This is madness. A 10 m/s westerly wind is buffeting St Eloi and still we're expected to fly. The moment I lift Camilla's tail-skid off the ground she's pivoted 90 degrees by the gusts. I'm forced to taxi between tents and take off from a neighbouring field. I'm still fuming when we run into a pair of Hun scouts busy molesting one of our gasbags. Take that, red-nose! Blimey, I think I got him. A head-on snapshot sends one Albatross into a flat spin. Moments later, the other balloon-botherer slides obligingly into my Aldis. I keep him there with a touch of left rudder and a blip of the throttle, and thumb the fire button until one of my red-hot MGs jams.
Back at base, an unseen hand chalks a triumphant '5' next to my name on the squadron blackboard.
A few hours later, the same hand will draw a line through the stats of Henry Fisher.
Too wet for Hun harassing. All jobs are scrubbed.
Say 'Bonjour' to the latest recipient of the Croix de Guerre. I nailed another three Albatrosses today.

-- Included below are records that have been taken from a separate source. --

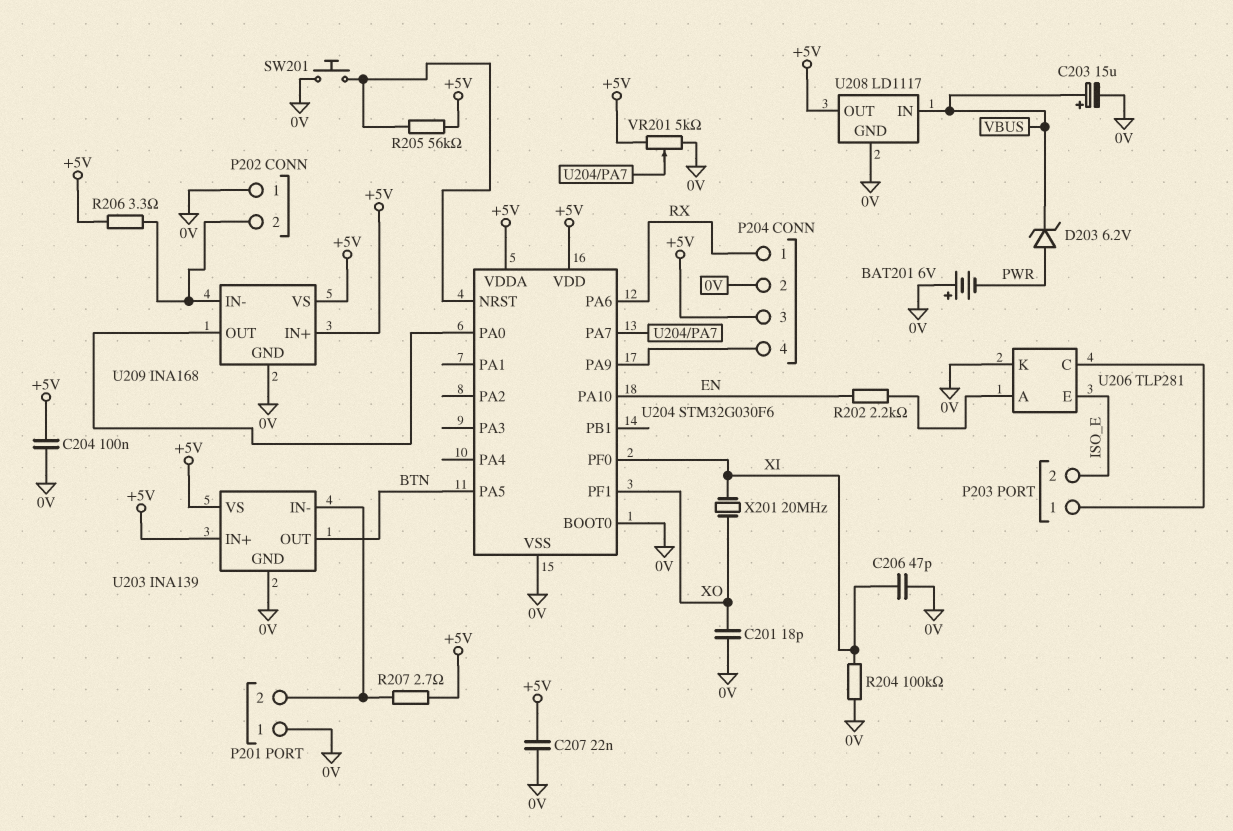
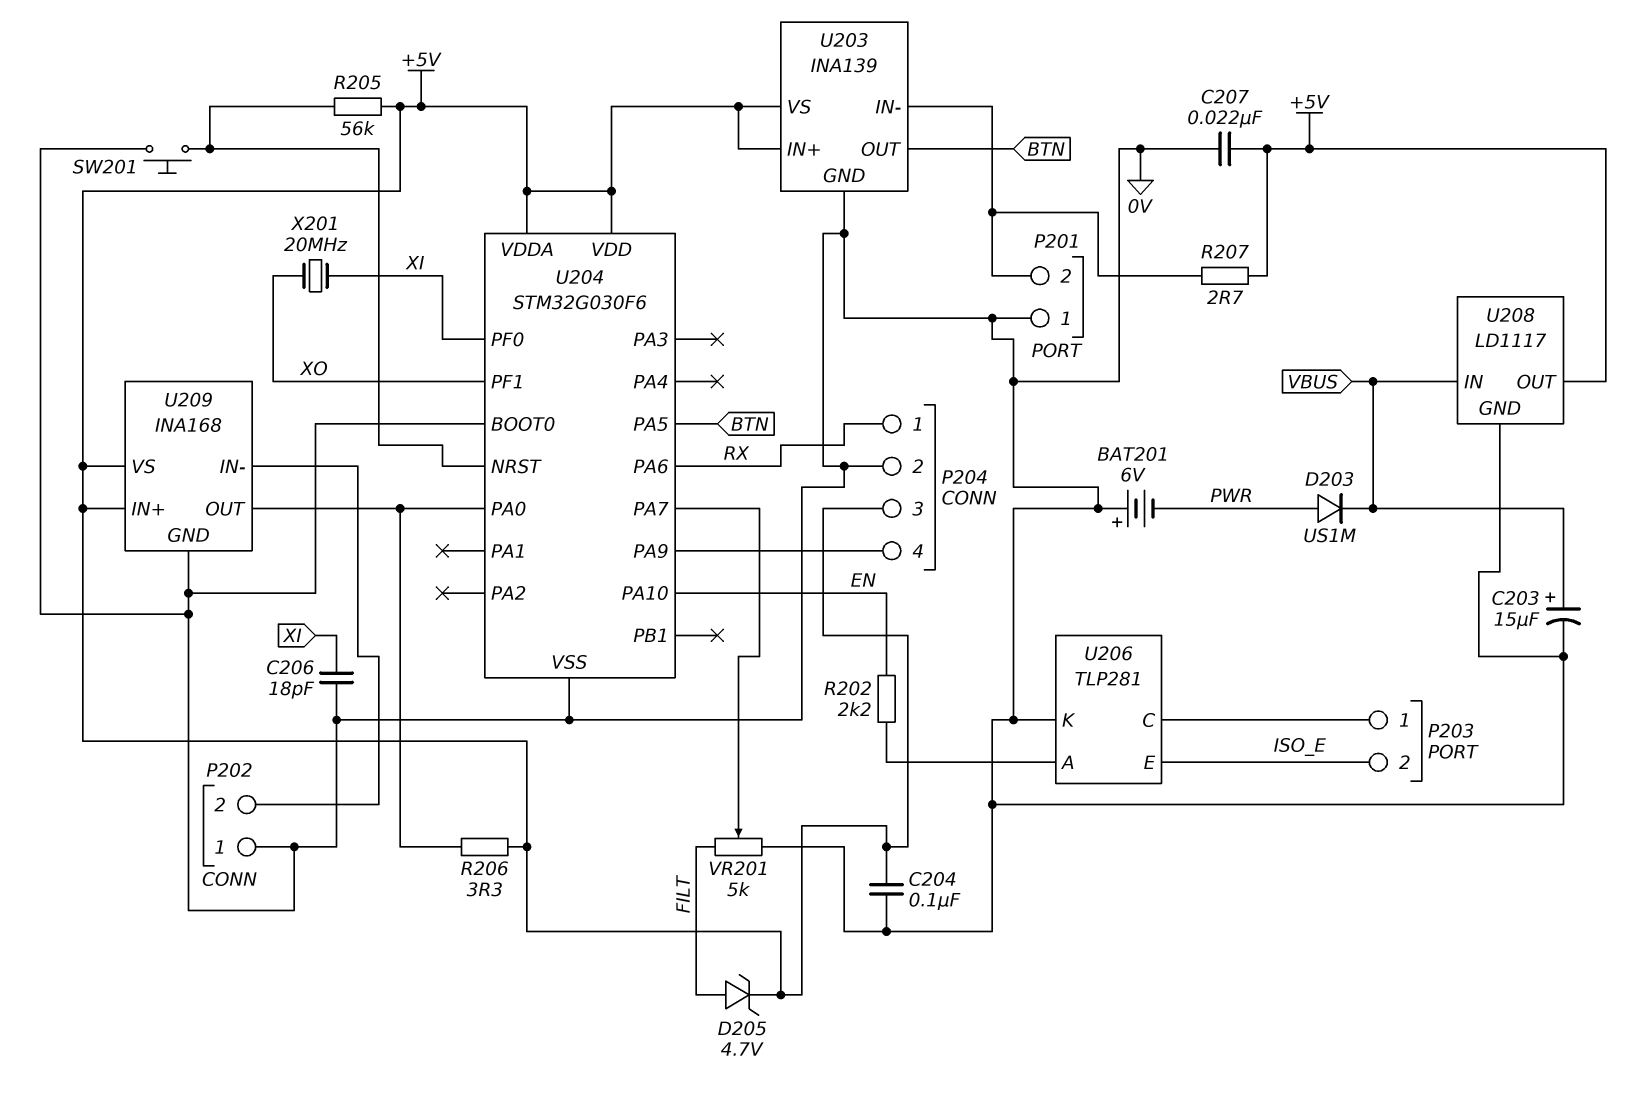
C201: 18pF (0V, XO) -> none
C206: 47pF (0V, XI) -> 18pF (0V, XI)
D203: zener 6.2V (A PWR, K VBUS) -> diode US1M (A PWR, K VBUS)
D205: none -> zener 4.7V (A FILT, K +5V)
R204: 100k (0V, XI) -> none
R206: 3.3 (+5V, P202/2) -> 3.3 (+5V, U204/PA0)
VR201: 5k (+5V, 0V, wiper U204/PA7) -> 5k (0V, FILT, wiper U204/PA7)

An evening of mess excess is just getting underway when the news comes through that Gilbert Howard has gone down in flames over Douai. I guess Davies will take the reins of RNAS 8 now.
A ugust 18
I can't believe it. Davies, Cox, and Knight, all gone. Two days of fierce fighting has ripped the heart out of the squadron, and turned a nervy probationer into a semi-seasoned stalwart. I'm now our leading scorer with 11 kills. Camilla is finally starting to feel like a friend rather than a foe; I know all(?) her wicked ways, and yearn for the comforting familiarity of her cockpit. It's been a month since I arrived at St Eloi. Am I over the Camel hump?
Rise of Flight's France needs more joie de vivre. Contour-chasing on the way back from a fruitless patrol, I search unsuccessfully for staff-cars to spook, and villagers to amaze. The thrill of rattling rooftiles and rustling treetops never fails to intoxicate, but how sweet it would be to skim a world that lived, looked up, and waved occasionally.
Evening over Lens. Clouds drift past like Spanish fireships. Is that speck down there one of ours or one of theirs? Only one way to find out.
Where are you off to this fine evening, Herr Pfalz? A particularly warm corner of Hell if I have anything to do with it. I'm on him in a flash, eyes narrowing, guns blazing. Lead kindles flame and flame licks hungrily from engine to cockpit. Out-of-control, the Pfalz careers earthward dragging a pennant of black smoke behind it.
I roll to get a better look at the final moments of Victim No.12. I'm still watching, waiting for that little puff of mud and fire, when the pilot at the controls of the blue-nosed Albatross behind me commences firing.